Dismissing 30 identical petitions challenging vires of Section 3 (8) of the Sales Tax Act 1990 as incorporated by the Ordinance of 2014, the Supreme Court directed CNG station owners to approach the Federal Board of Revenue (FBR) for refund of input tax, if available to them. A three-member bench led by Justice Azmat Saeed Sheikh, comprising Justice Mushir Alam and Justice Dost Muhammad Khan had reserved the judgement on June 2, 2016 in response to CNG stations' appeals filed against Sindh High Court judgement of October 06, 2015 in the matter.
Appearing before the court on behalf of the FBR, Hafiz Ahsan Ahmed Khokar has contended that levy of sales tax was legally imposed which is sustainable in the law saying after collection of the levy a substantial amount of Rs 375 million would be deposited in the national kitty.
Announcing the verdict on the other day the bench said, "the appellants had invoked the Sindh High Court jurisdiction calling into question the vires of Section 3 (8) if the Act of 1990, as incorporated by the Ordinance of 2014 and re-enacted through the Finance Act 2014 along with the Notification issued there under - The main thrust of the case of the appellants was that the impugned provision of the law was inconsonant with the judge of the apex court".
The appellants also contended that the formula for conversion of Natural Gas into CNG employed by the respondents (Federation of Pakistan through Secretary, Ministry of Petroleum & Natural Resources, and others), for levy of Sales Tax was illegal and not sustainable in law, the imposition of General Sales Tax was void ab initio and that Gas Infrastructure Development Cess was liable to be excluded for purpose of the Sales Tax liability of the appellants.
"All of the above said grounds agitated before the learned High Court were categorically and in no uncertain terms abandoned at the bar by the learned counsel appearing for the appellants - only the peripheral ground of wastage was pressed before us along with the question of alleged non refund and non adjustment of input tax in terms of Section 7 of the Act of 1990 - Thus the lis before this Court stands restricted only to the aforesaid two grounds and the alleged violation of the Fundamental Rights of the appellants," the apex court said in its judgement.
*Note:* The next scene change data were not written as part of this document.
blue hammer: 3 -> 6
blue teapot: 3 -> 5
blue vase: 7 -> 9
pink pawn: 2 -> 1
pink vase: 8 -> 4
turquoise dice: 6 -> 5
The verdict ruled, "No doubt the possibility of wastage during conversion of natural gas into CNG cannot be ruled out and in absence of such determination the final liability to pay Sales Tax on the value of supply of CNG cannot be established - Unfortunately, the exercise of determining such wastage can only be undertaken by a forum vested with the jurisdiction to adjudicate upon the disputed questions of facts (wastage in the instant case) and neither the learned High court nor this Court in their respective Constitutional jurisdiction can ordinarily undertake this exercise."
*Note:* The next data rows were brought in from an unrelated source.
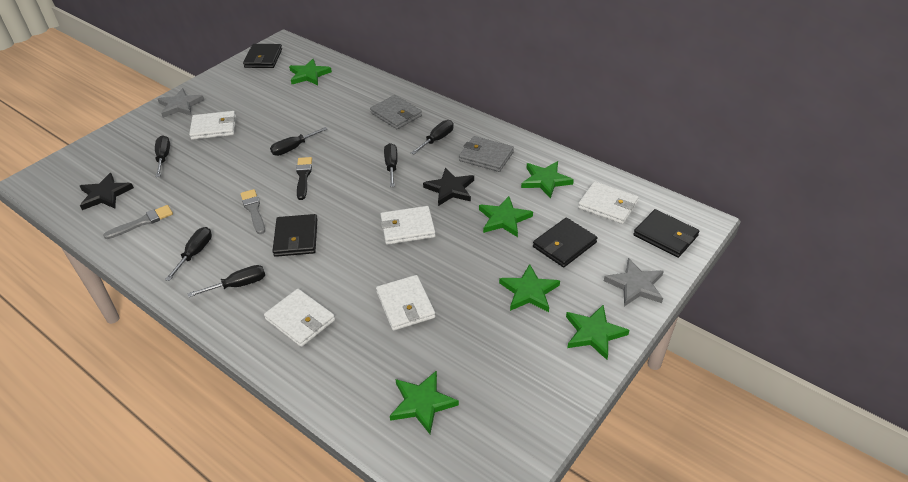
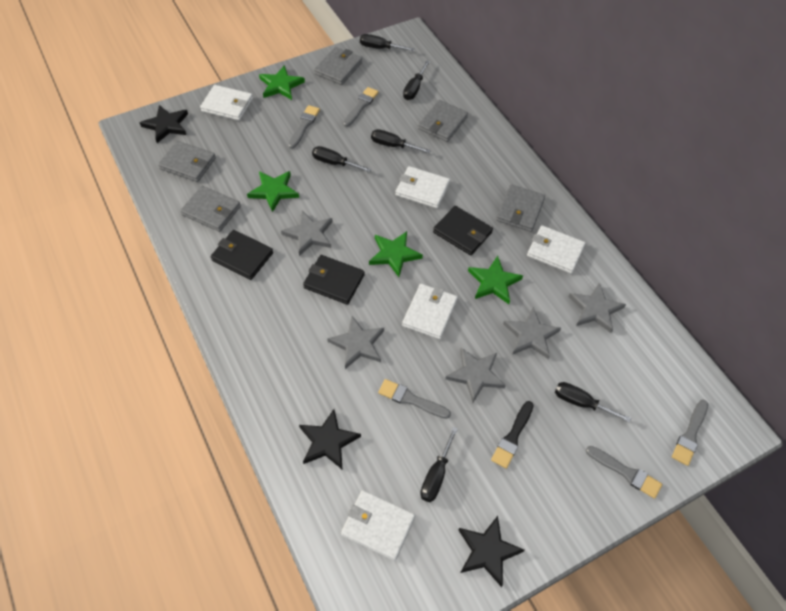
black star: 2 -> 3
black wallet: 4 -> 3
green star: 6 -> 4
grey brush: 2 -> 5
grey star: 2 -> 5
grey wallet: 2 -> 5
"With regard to grievance of the appellants qua the adjustment/refund of input tax, suffice it to say , such plea was not raised before the learned High Court of Sindh, as is apparent from the impugned judgement where the adjudication, in this behalf, is conspicuous by its absence - It is not the case of the appellants that application for refund of input tax was made and declined by the respondents, therefore, in the facts and circumstances of the case, it is for the appellants to approach the Department in accordance with the provisions of the Act of 1990 and seek refund of input tax, if available to them, under the law," the verdict concluded.